R/copyScanSelection.R

####
#############################################################################
#' Copy booklet scan selection to desired directory
#'
#' Functions allows to copy the scans of a subset of variables,
#' sort by variable codes, into a desired directory. This might be useful, if,
#' for example, all scans where variable \code{"D122a"} was scored with 1 (correct)
#' should be collected in a common folder.
#'
#'@param vars character string of variables whose scans should be copied. If missing, all available variables will be used.
#'@param dat wide format data which contain these variables. Names in \code{vars} must match column names of \code{dat}.
#'@param id column number or column name of the person identifier variable in the wide format data.
#'@param sourceDir The directory which contains the scans.
#'@param targetDir The target directory for the copied scans.

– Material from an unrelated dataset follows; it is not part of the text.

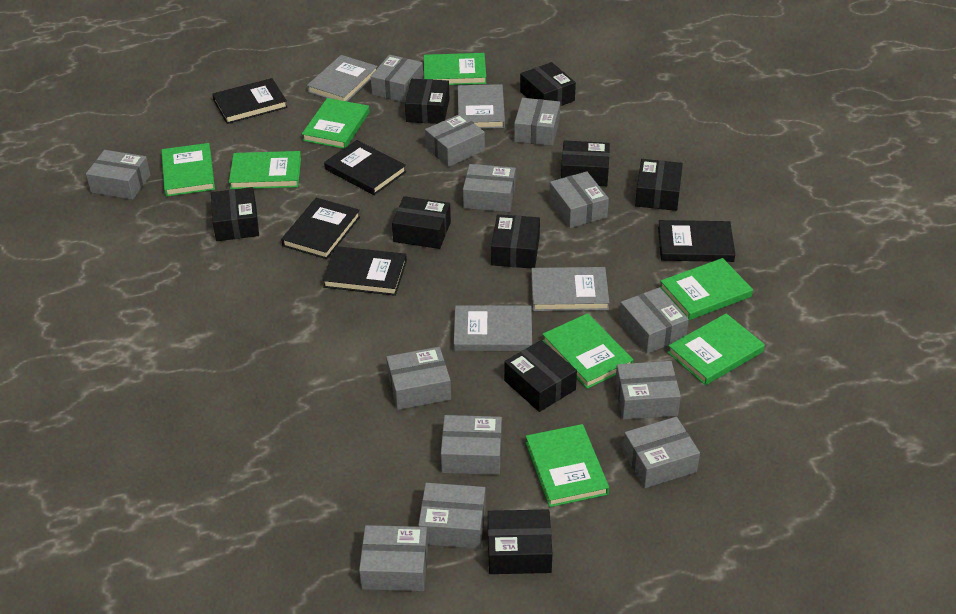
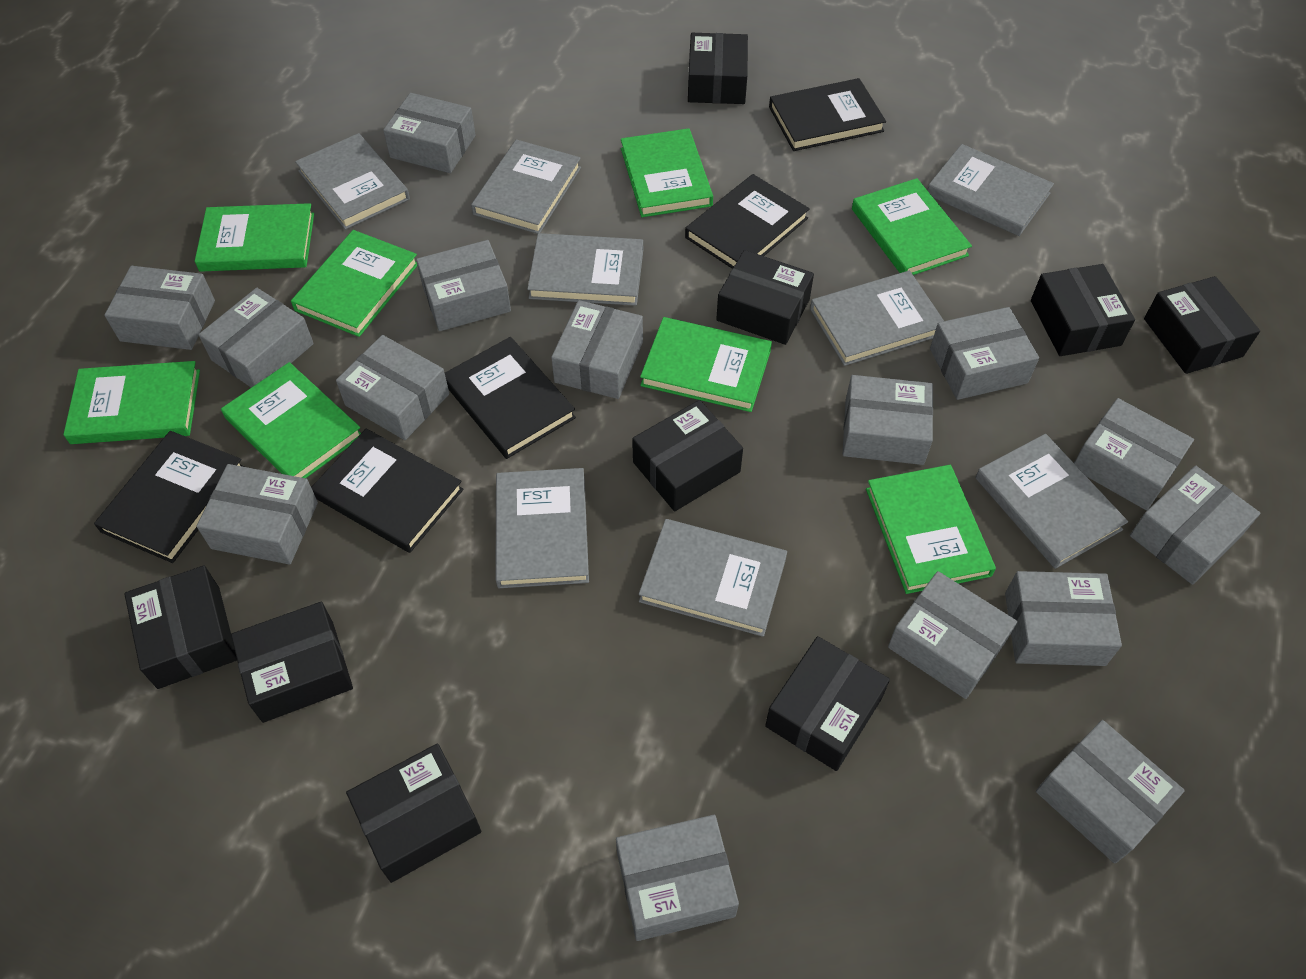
grey book: 4 -> 8
grey box: 13 -> 15

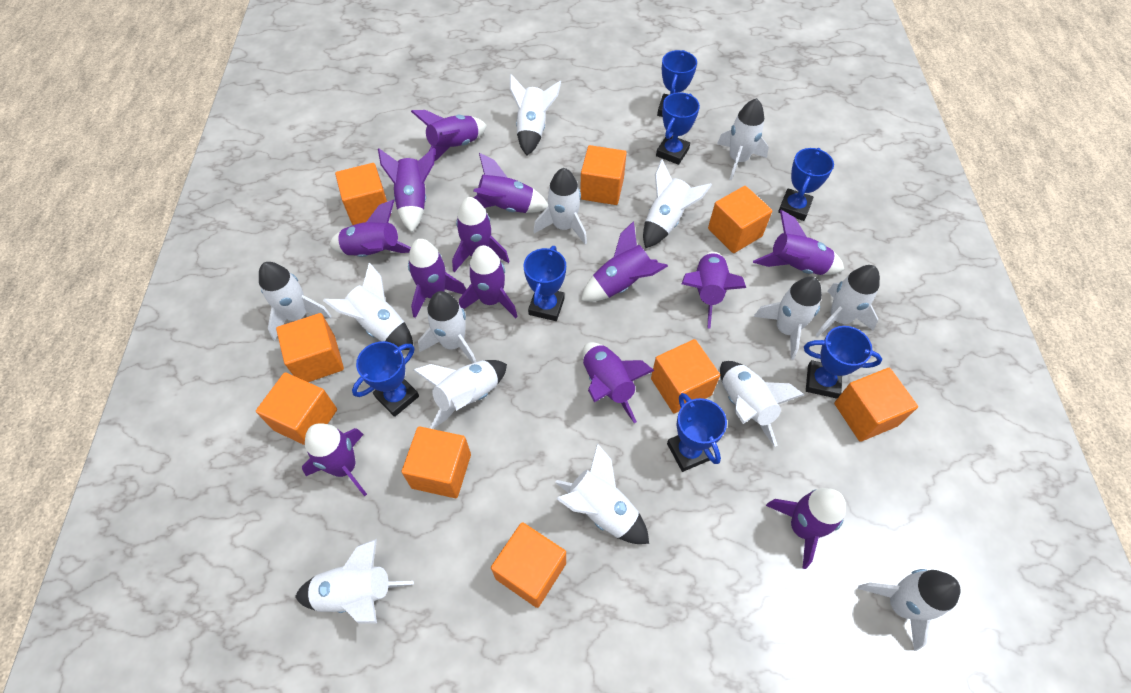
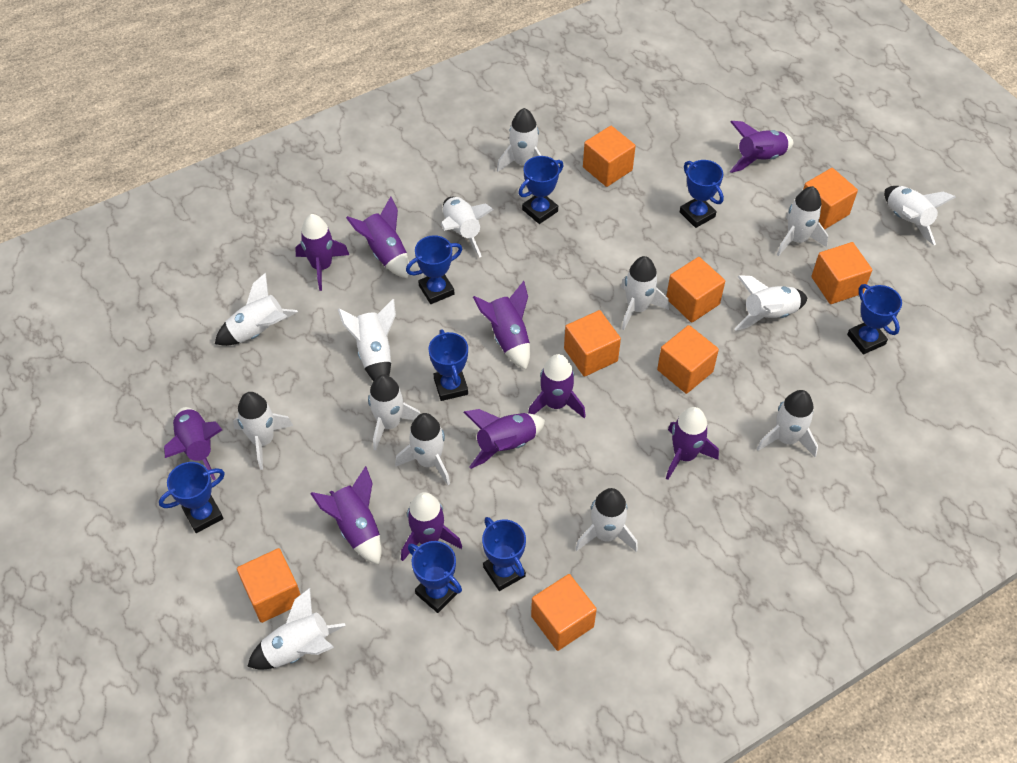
blue trophy: 7 -> 8
orange cube: 9 -> 8
purple rocket: 13 -> 10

#'@param codebook either a character string with the folder of the corresponding excel file,
#'or an already imported data.frame of the IQB codebook.
#'@param startRow Optional: If codebook is provided as character string referring to an excel file,
#'\code{startRow} indicates the first line in the file which should be read in.
#'@param sheet character string containing the name of the excel sheet containing the codebook.
#'Only necessary if \code{codebook} was provided as character string.
#'@param varColumn character string of the variable identifier column name in the codebook.
#'@param bookletColumnPrefix Character string of the booklet identifier prefix in the codebook. The codebook
#'usually contains several booklet columns which should begin with a common identifier.
#'@param exclude Character string of codes which should be ignored for selection. If all codes should
#'be used, type \code{exclude = ""} or \code{exclude = NULL}.
#'@param separators Two character strings must be given: First string separates booklet identifier and page identifier in the
#'filenames of the scans. Second string separates page identifier from person identifier in the
#'filenames of the scans.
#'@param suffix Suffix of the filenames of the scans. If the scan files have multiple suffixes, you
#'can use \code{suffix = ".TIF|.tif"}, fo example.
#'
#'@return No return, the files will be written on disk.
#'
#'@author Sebastian Weirich
#'
#'@examples
#' \dontrun{
#'# source directory
#'path <- "s:/Vera3-Scans/Deutsch/V3_Pilot_2015/Depot_100"
#'# target directory
#'target <- "N:/archiv/test"
#'# codebook folder
#'codebook <- "p:/R/Material/V3-2016_Codebook_Zoowaerter.xlsx"
#'# variable list
#'vars <- readxl::read_excel("p:/R/Material/KA3_Variablennamen_Zoowaerter.xlsx",
#'                   sheet = "Tabelle1")
#'vars <- substr(unique(unlist(vars)),1,7)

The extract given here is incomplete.